The big one for me is the Cheshire Area Cat Show on 14th Nov. Both my boys will be 6 months then and so will be entered in kitten classes (gosh the forms were hard work!! lol).

Both boys will be neutered in between these shows so they have a busy time ahead. I will be taking my little boy who is six as he will enjoy it I think! I don't plan on doing this in a big way but would like to show at local shows and see how we get on.

If anyone can give me some advise and tips that would be great and very much appreciated.
Thanks
Allison
PS Ollies dad is a grand champion so never know might win something!


----------



## Kalipha (Jul 15, 2009)

Hoping to make Cheshire my first cat show too  May see you and your little boy there!


----------



## allison6564 (Aug 20, 2009)

HI thats great. What type of cat are you showing, I don't even know how big these shows are!!! lol
You'll have tyo post a pic of your cat and then I can look out for him/her.
Regards
Allison


----------



## Kalipha (Jul 15, 2009)

Egyptian Mau called Lily (Memphis Lily of the Nile technically). She's only 13 weeks atm so will probably look a lil different 2 months time


----------



## raggs (Aug 3, 2008)

Hi Allison, good luck at the shows whichever ones you decide on entering, they really are a great day out once you get used to the routine and you can meet and make some great friends, don't forget if you decide to show at any GCCF shows that you will need a "show kit", if you need any advice or help in any way please dont hesitate to ask, again good luck..............CHRIS.


----------



## messyhearts (Feb 6, 2009)

I'm showing at the Cheshire & showing my neuter Maine Coon & kitten Birman. 

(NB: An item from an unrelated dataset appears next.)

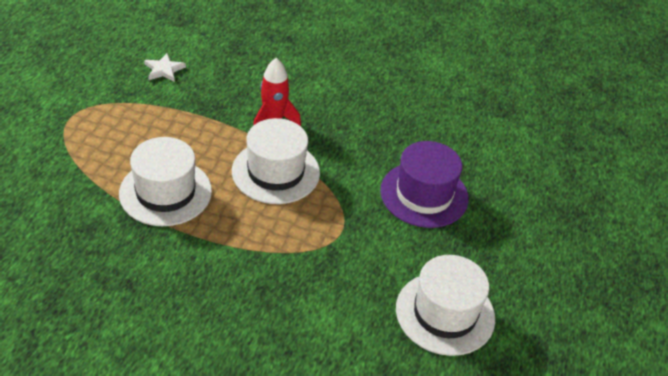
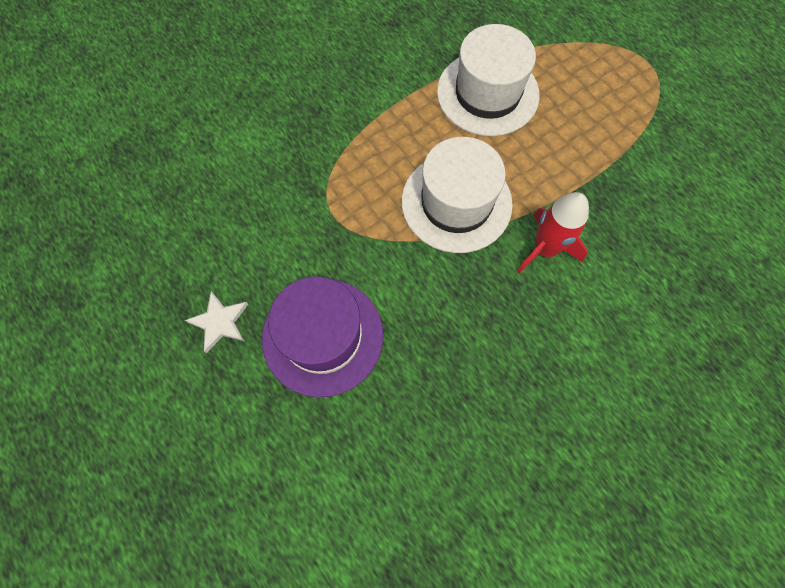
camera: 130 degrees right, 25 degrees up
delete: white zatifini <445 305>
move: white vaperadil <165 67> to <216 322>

The best thing to do when starting is to (if you can) buy a show kit from eBay. Just search for "GCCF" & they will come up. You are allowed white bowls, tray & blanket but they are specific about it so it's best if you get the kit that they advertise on eBay as they are suitable. You can leave water out for the cat in the morning but no toys or food - can leave food out after you get your open results whilst the misc classes take place. You cannot leave until the manager closes the show over a tannoy. It could be as advertised at 5pm or earlier even but if you leave early your cat will be disqualified.

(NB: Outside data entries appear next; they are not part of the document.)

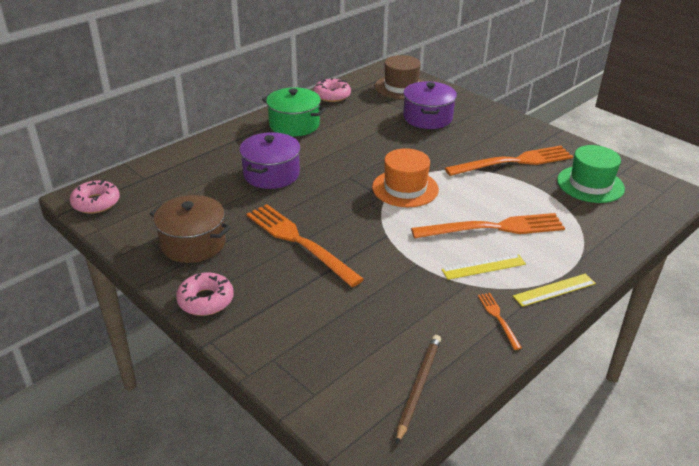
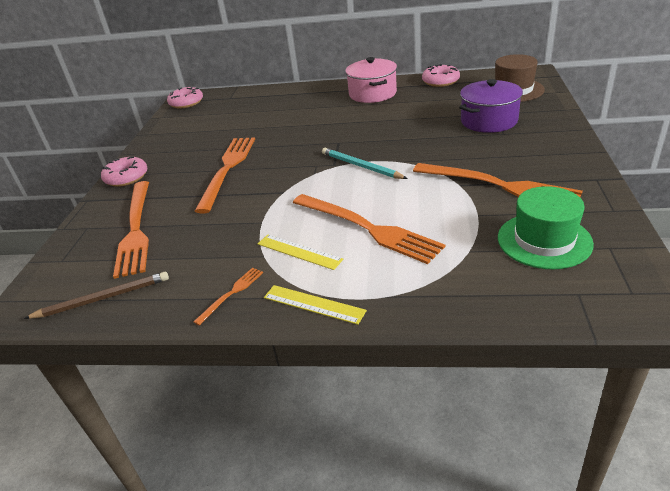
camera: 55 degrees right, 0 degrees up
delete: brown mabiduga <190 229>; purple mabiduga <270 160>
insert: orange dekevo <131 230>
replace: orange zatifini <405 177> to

With your MC, I would recommend using Groomers Goop. Rub it in behind his ears & anywhere else that looks particularly greasy, don't let him lick it & give him a full bath washing it out with cat shampoo & conditioner. I wash mine the night before & the weekend before at least.

Any questions, please PM me.


----------



## Alansw8 (May 25, 2008)

Good luck in the shows that you do.... Hoping to get mona back out next year after she has had her kittens ( due within next 5-8 days) but also looking at possibly showing one from her if its possibly show quality


----------



## may (Nov 2, 2007)

I'm showing at Cheshire too I will be with the siamese and bi colours
maybe we can all meet up and have a chat ?


----------



## allison6564 (Aug 20, 2009)

HI All
many thanks for all your kind comments and advice it is apprecaited. I'me sure I'll make a few boobs on the first show but will learn as I go on, that's providing Ollie and Stan take to it of course! Have to say I am a bit daunted by the fact that they will have to be in their pens for so long as I've never showed before and so used to them running rampage all over the house!! But lots of you guys show so it must be ok for them and the pride my and my little boy Tyler would feel if were lucky enough to win anything would be great. Like I said not planning on doing this in a big way just any shows that come up locally and it will also be nice to meet other cat lovers etc and take cats all day!! lol

Thanks messyhearts for the advice and I am very lucky in that Nora the breeder where Ollie came from also shows and is being so kind and helpful too with advice etc and had mentioend the gloop product. In fact she has kindly said that I can take Ollie down next week when she is bathing his sister (same litter and look so alike) for the first time as she is taking her to the show in Leigh. It will nice to do the first bath with Nora with me and once I've done one then will be ok to do it myself after that - reminds of when I ahd my little boy and the midwife done his first bath on the ward before I went home!! lol
I've seen the GCCF kits on ebay and will ordering these today, I will need two as I'm taking Stan to enter in the pedigree pets section.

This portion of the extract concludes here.